Whitehead’s intimate knowledge of the area and his friendship with its residents helped him trace the epidemic back to its “index case,” its patient zero: an infant girl who had fallen ill in a house near the Broad Street pump just days before the epidemic exploded. Her mother had washed the child’s diapers in warm water and then discarded the water into a cesspool in front of the house that leaked directly into the Broad Street well.

Working from Whitehead’s findings and other data, Snow created a “Ghost Map” in 1855 that tracked the precise course of the Broad Street epidemic using “true street level knowledge.” In years to come, Snow’s map would become a textbook example of epidemiological research.

Today, computer technologies allow epidemiologists to rapidly model, map, and track disease outbreaks on a global scale. Together with new advances in medicine and genetics, the invisible war between man and microbe is slowly but decisively shifting in mankind’s favor.

The Ghost Map also chronicles a subtle shift in modern society and politics. Alexis de Tocqueville, writing in the 1840s, praised America’s federal institutions for distributing decision making down to the local level, creating a more engaged and responsible citizenry. For most of the 20th century, however, power seemed to flow in the opposite direction, away from local institutions and toward unelected experts and bureaucrats who sought to remake urban landscapes according to their own utopian plans.

Top-down urbanism eroded urban civic culture precisely because local knowledge was excluded from the governing process; as a result, a real miasma—this time of crime, poverty, and urban blight—settled on America’s cities and has taken decades to unravel.

America’s recent urban renaissance was accomplished by policymakers who championed the importance of local knowledge. They valued the perspectives of ordinary people who live and work in neighborhoods and cities. The emergence of the Internet and an increase in networking will accelerate this trend, and herald a world where ordinary citizens have a growing voice in the media and public policy.

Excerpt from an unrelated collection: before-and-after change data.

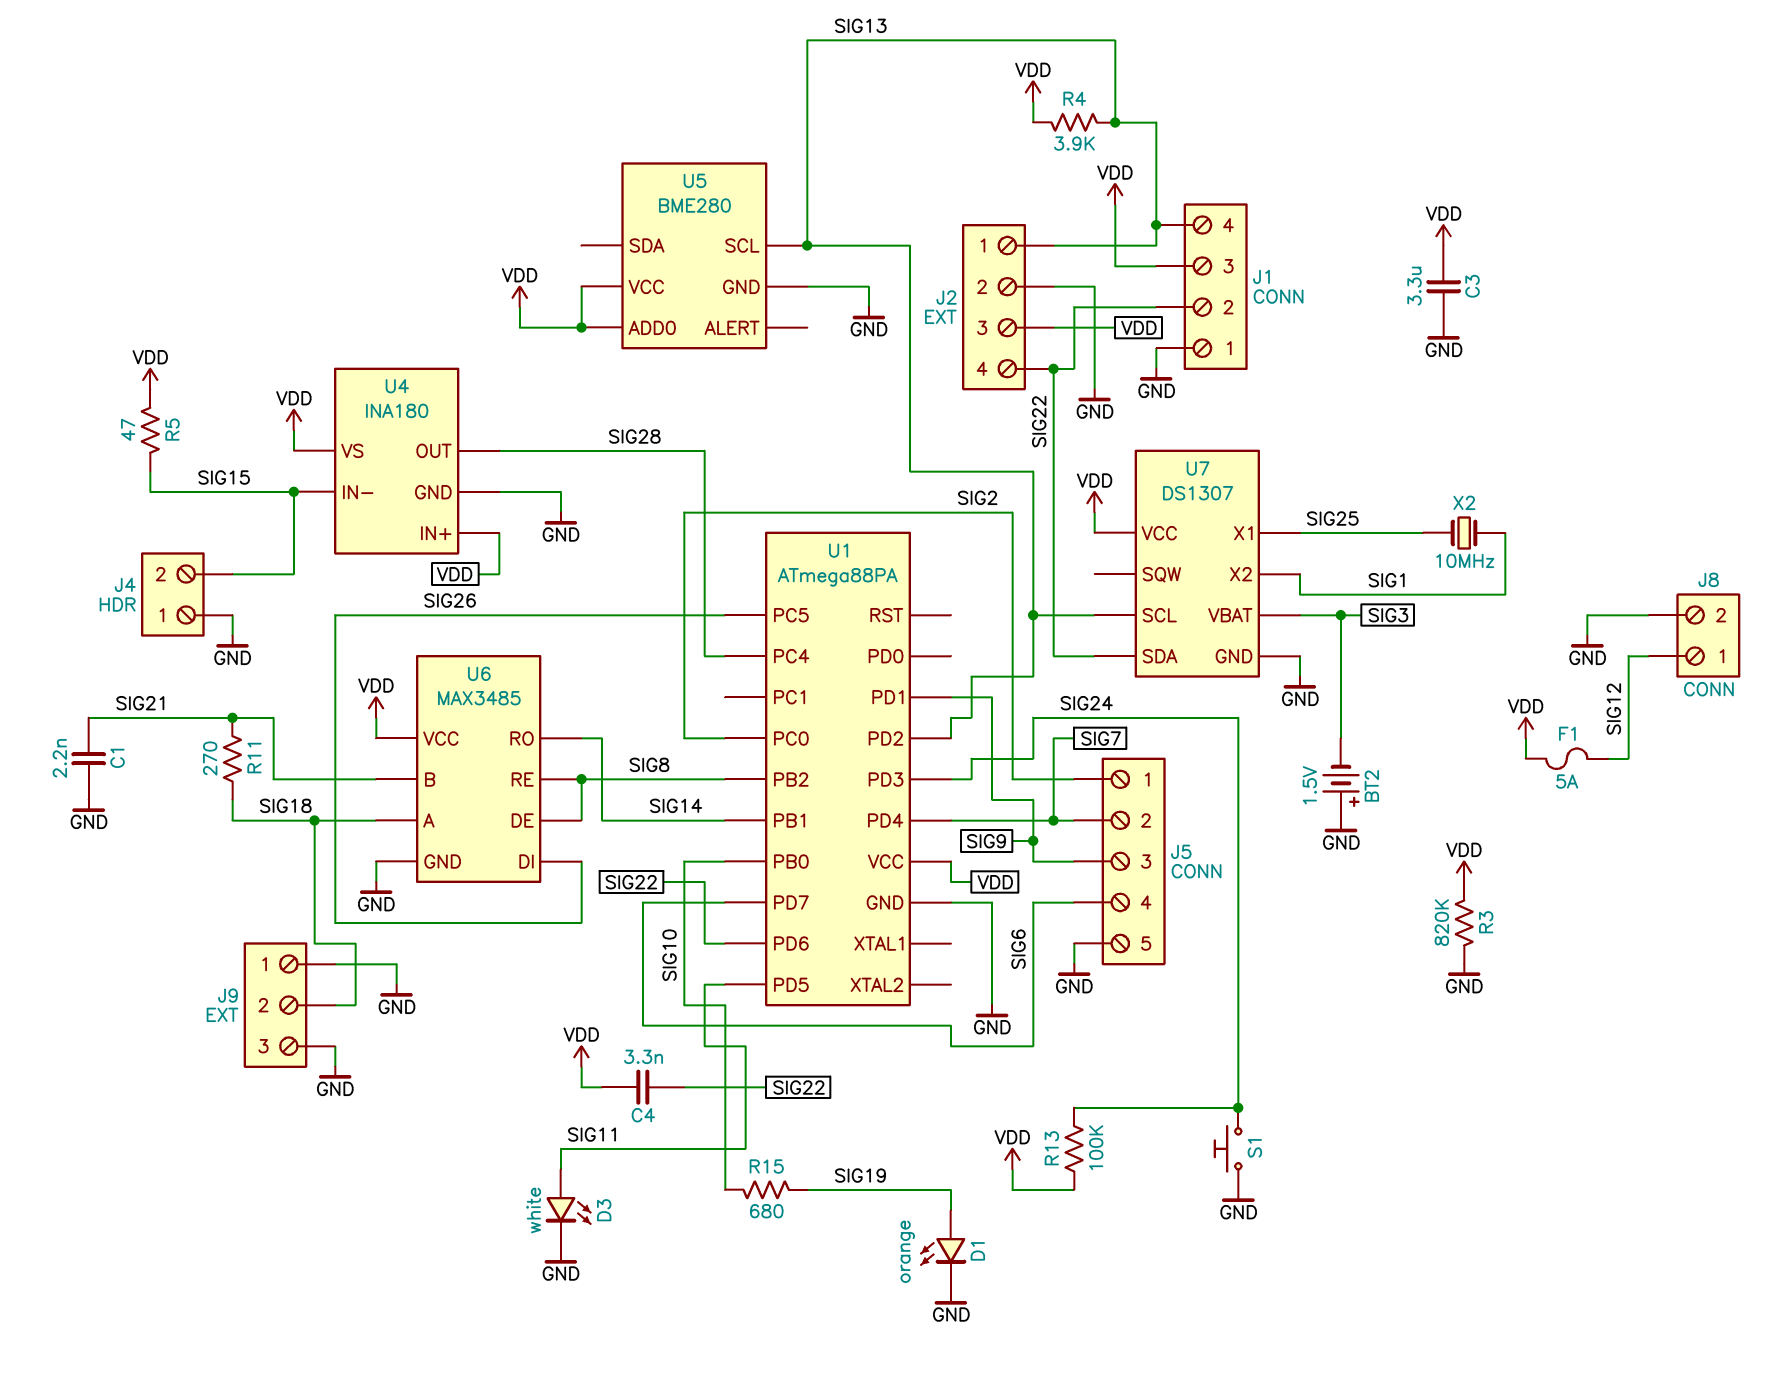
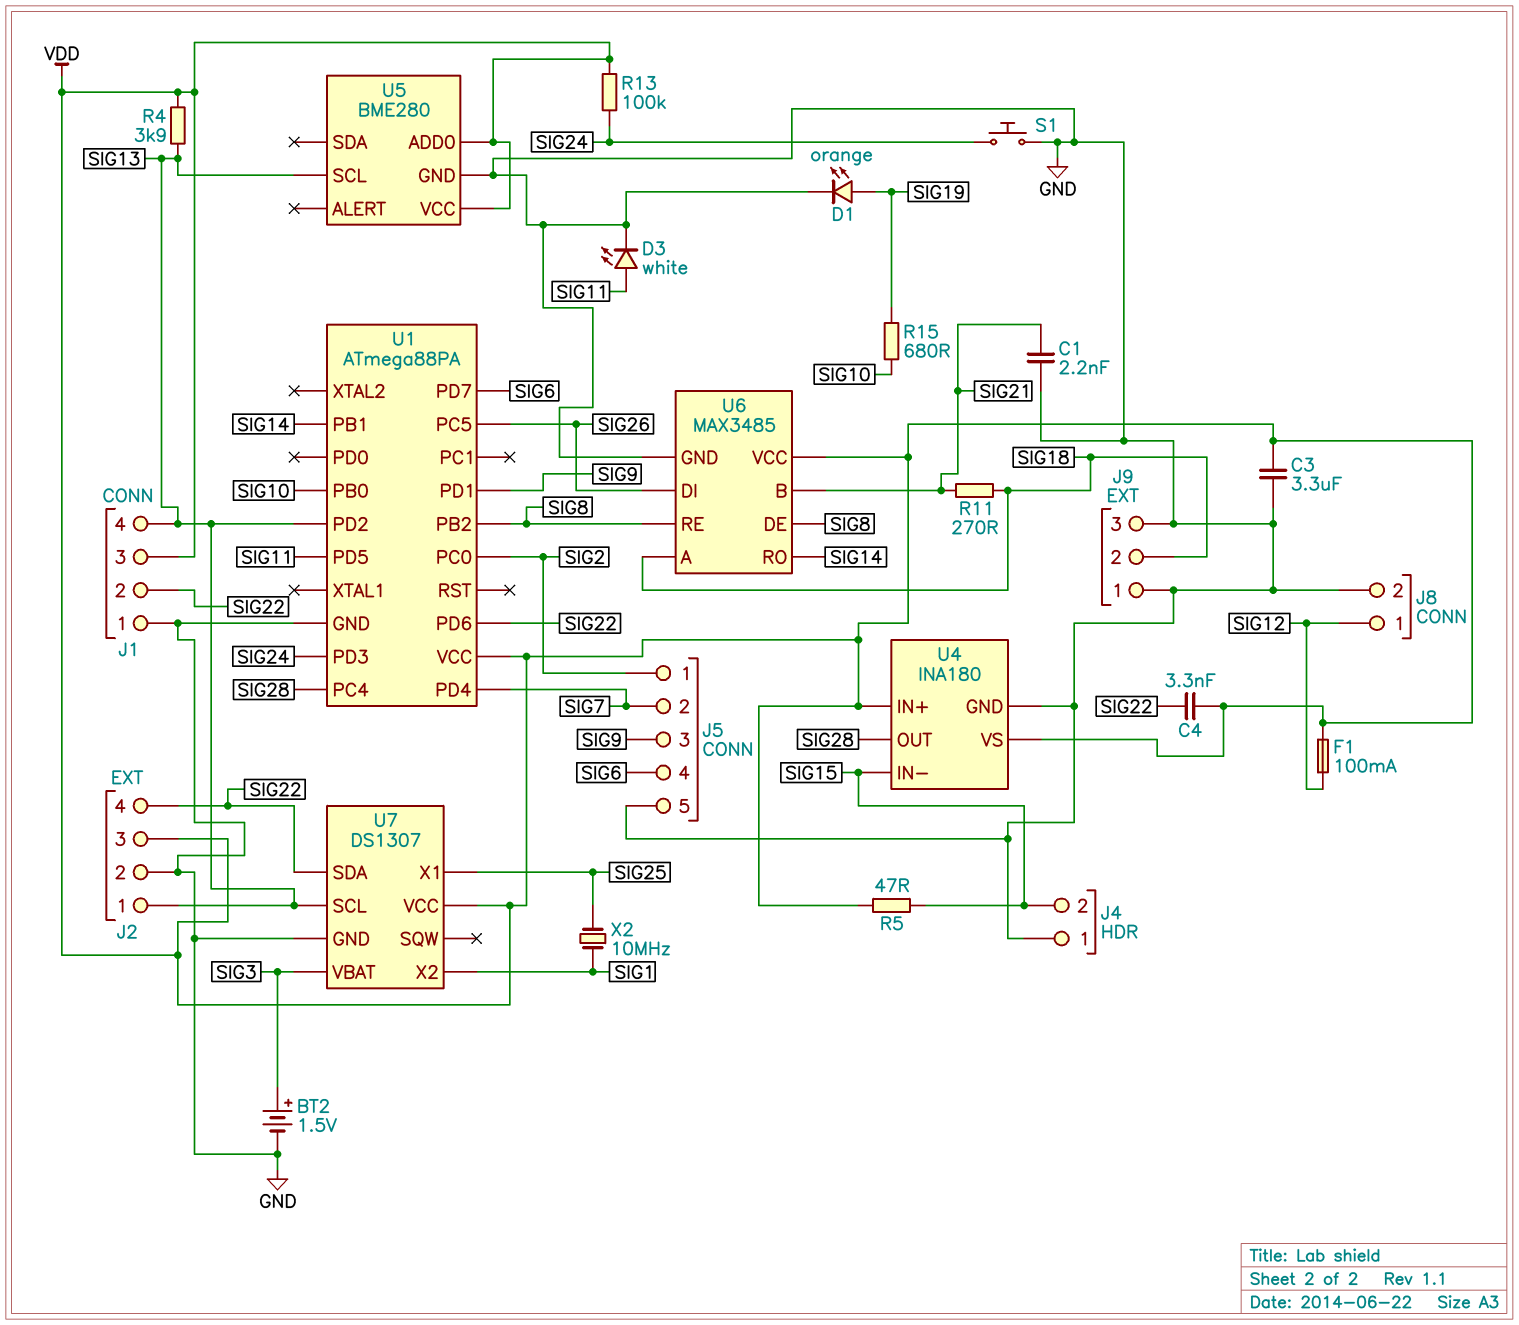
BT2: 1.5V (plus GND, minus SIG3) -> 1.5V (plus SIG3, minus GND)
F1: 5A (SIG12, VDD) -> 100mA (SIG12, VDD)
R3: 820k (GND, VDD) -> none

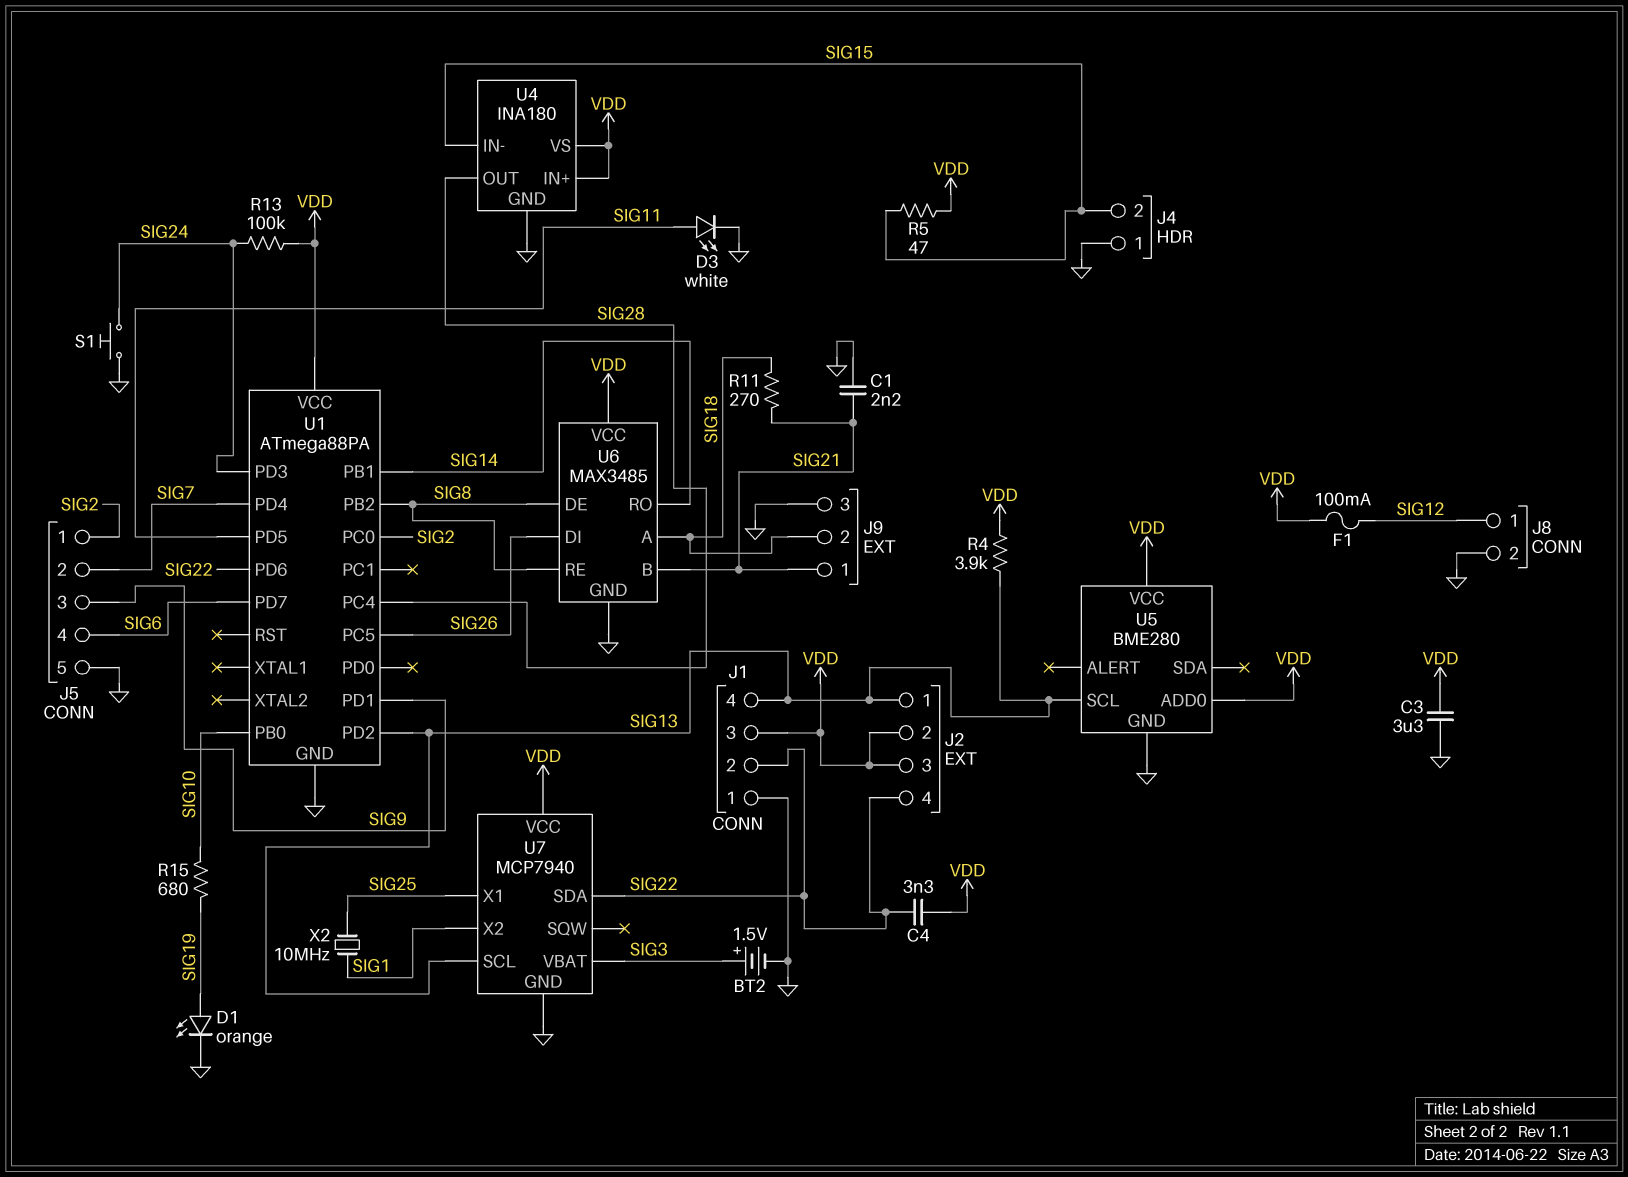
J2 pin 2: GND -> VDD
J9 pin 1: GND -> SIG21
U7: DS1307 -> MCP7940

“Increase the knowledge that the government has of its constituents’ problems, and increase the constituents’ knowledge of the solutions offered for those problems, and you have a recipe for civic health that goes far beyond the superficial appeal of ‘quality of life’ campaigns,” Johnson concludes. In our emerging networked world, flatter and smaller than ever, the street-level view of the amateur has become indispensable for the truly informed expert.